Page down - more results.
Page up - it requeries, starting with 1st record.

As I indicated, I opt for looping through a recordset when I need to do
something that requires an active function; however, it left me very curious
concerning the timing & manner in which the query results window actually
re-polls the underlying source by record.

Believe it or not, I can think of several circumstances when it might be
valuable to embed a function into a SELECT query. For example, here is a
real-life situation I am currently co-devloping as the Access developer along
with an C# developer. He is writing a proxy to handle the passing of requests
from a website through a firewall to Access. In order to keep his middleware
neutral (i.e. not action-specific - no need to modify it as we modify
queries), he wrote his proxy to accept a query name along with arguments as
an XML stream from the web, then hands it off to my MDB via ADO.NET.

He cannot, of course, call a function via ADO.NET, and without using the
Execute method, I have no way of handing back results. Now, if I could use a
SELECT query, selecting a single field from the source table as one output
field and the function call (as an expression, passing inbound data as
arguments to the function, and returning the function's value) as another
field, I can easily use the function to insert the records via DAO and
capture anything I want as the result: a newly-created ID, some combination
of fields as a delimited string, etc., and pass it back as results of the
SELECT query.

In my inital example above, if my function manipulates & inserts records
(for example, using Split to separate delimited inbound data into separate
records), it would result in duplicate entries because it would call for the
same result multiple times, resulting in the function being run multiple
times for the same record. However, this may, indeed, be due to the nature of
the visual query results window. I have been able to bypass this problem by
using the INSERT query as the source of another, neutral INSERT query into a
temporary table and thus ensure that each record is returned only once. Given
that the SELECT query would not have a visual component in my
ADO.NET-to-Access example, there may be no issue; however, the memory of my
duplicate DB2 records makes me very wary of using SELECT queries that are
involved in any way in direct data actions (i.e. INSERT/APPEND) outside of
including them as sources of other action queries.

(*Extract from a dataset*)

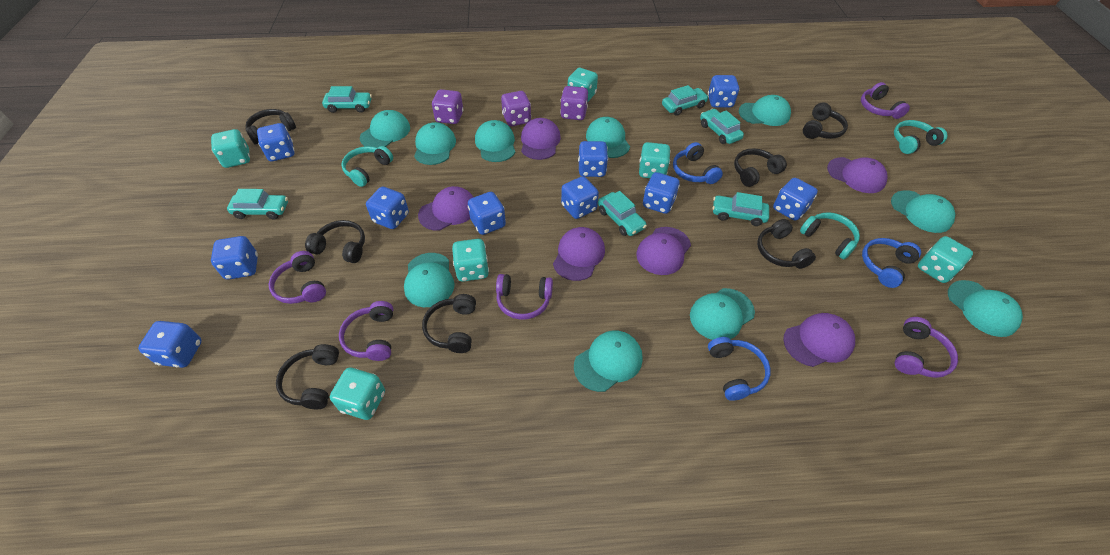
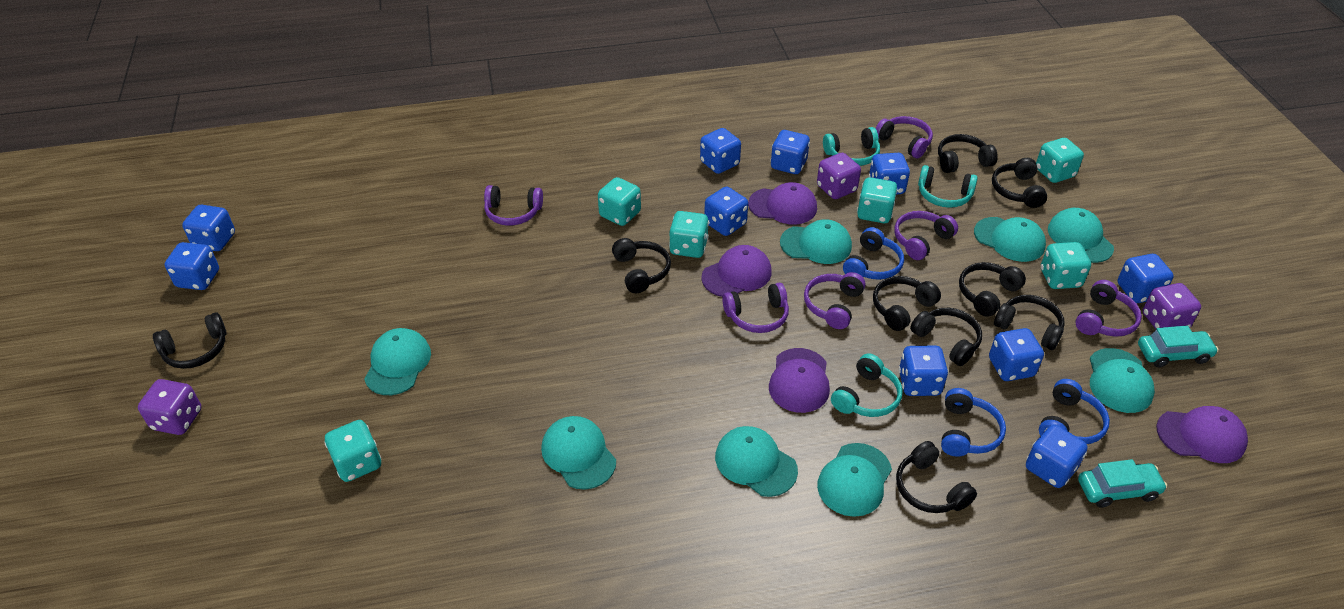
black headphones: 7 -> 9
purple cap: 6 -> 4
purple headphones: 5 -> 6
turquoise cap: 10 -> 8
turquoise car: 6 -> 2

There. I think I used up my allotment of characters for next year on this
forum in just two posts...sorry about the length.
 
S

Stefan Hoffmann

hi Brian,
Dim ABC as Long
ABC = DFirst("[FieldName]","[qryGetID]")
MsgBox ABC
Have you tried DLookup() instead of DFirst()?


mfG
--> stefan <--
 
S

Stefan Hoffmann

hi Brian,
Based on my simple observations, I would have to respectfully disagree,
perhaps only semantically, with your statement that the SELECT query is
pasive.
Yup, it's semantically, but maybe my English wasn't quit precise enough.
I meant that a query is just a passive object. It only returns data on
request either due to opening it or when it is requeried.


mfG
--> stefan <--
 
B

Brian

Yes. I understand that the object is itself passive, but the query results
window is not passive. It filters the query to just those records that will
fit onto the screen at any one moment, then re-queries upon page up, page
down, end, re-gaining the focus, etc.

I guess this all just makes running a SELECT query manually a poor candidate
for embedding any type of active function as an expression.
 
B

Brian

Yes. I did both DLookup & DFirst.

When I called it using a domain aggregate, it fired twice. When I instead
used it as the source of an append query, and then simply called that append
query from VBA, the SELECT query fired but once.

Domain aggregate functions must do some sort of "pre-query" to test the
validity of a data source (or at least via the DB2 ODBC driver), then query
for results.

Stefan Hoffmann said:
hi Brian,
Dim ABC as Long
ABC = DFirst("[FieldName]","[qryGetID]")
MsgBox ABC
Have you tried DLookup() instead of DFirst()?